Post Treatment Care
Amalgam or silver fillings
You shouldn’t chew directly on the new fillings for the first 24 hours.
Composite or tooth-colored fillings
You may chew as soon as the anesthetic completely wears off, since they are fully set when you leave the office.
- When an anesthetic has been used, your lips and tongue may be numb for several hours after the appointment. Avoid hot beverages and use caution when chewing until the numbness has completely worn off. It is very easy to bite or burn your tongue or lip while you are numb.
- Children should be observed until the anesthetic wears off. Due to the strange feeling of the anesthetic, many children will chew the inside of their lips, cheeks, or tongue which can cause serious damage.
- As with natural teeth, avoid chewing excessively hard foods on the filled teeth (hard candy, ice, etc.).
- If you feel like your bite is “off” or is not correctly balanced (sore, painful, or strange to chew in that area) please call for an appointment for a simple adjustment.
- Sensitivity to cold or extreme temperature changes is common for a few weeks following a dental restoration. Usually, the deeper the cavity, the more sensitive the tooth will be. Ibuprofen (Motrin™, Advil™), Tylenol™ or aspirin work well to alleviate the tenderness. If sensitivity persists beyond a few days or if the sensitivity increases, contact our office.
- The gum tissue near the filling could have been irritated after the procedure and be sore for a few days.

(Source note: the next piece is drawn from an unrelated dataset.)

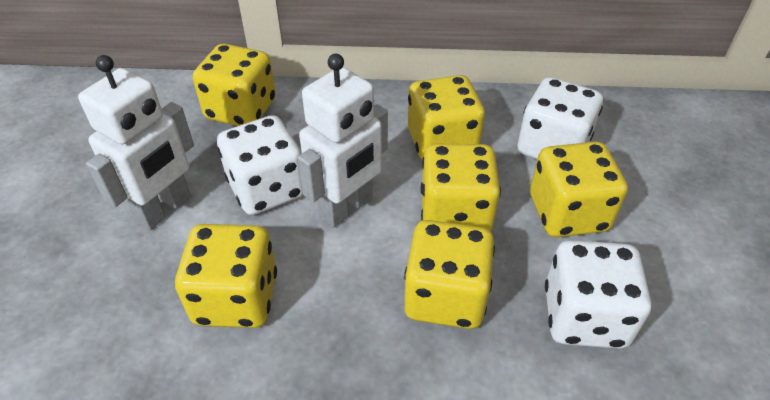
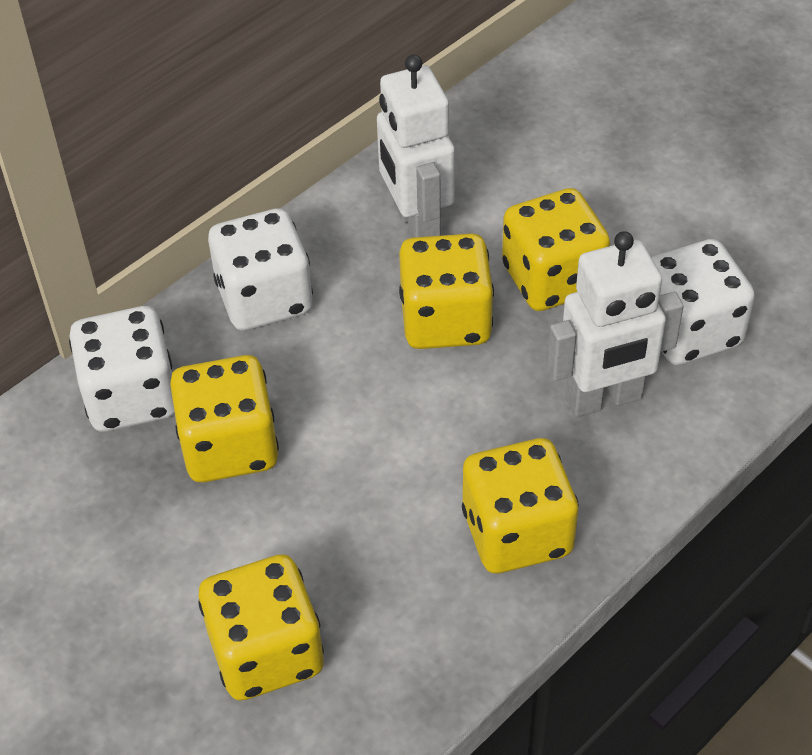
yellow dice: 6 -> 5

The anesthetic injection site may also be sore.
- The finished restoration may be contoured slightly different and have a different texture than the original tooth. Your tongue usually magnifies this small difference, but you will become accustomed to this in a few days.
If your bite feels uneven, if you have persistent pain, or if you have any other questions or concerns, please call your doctor.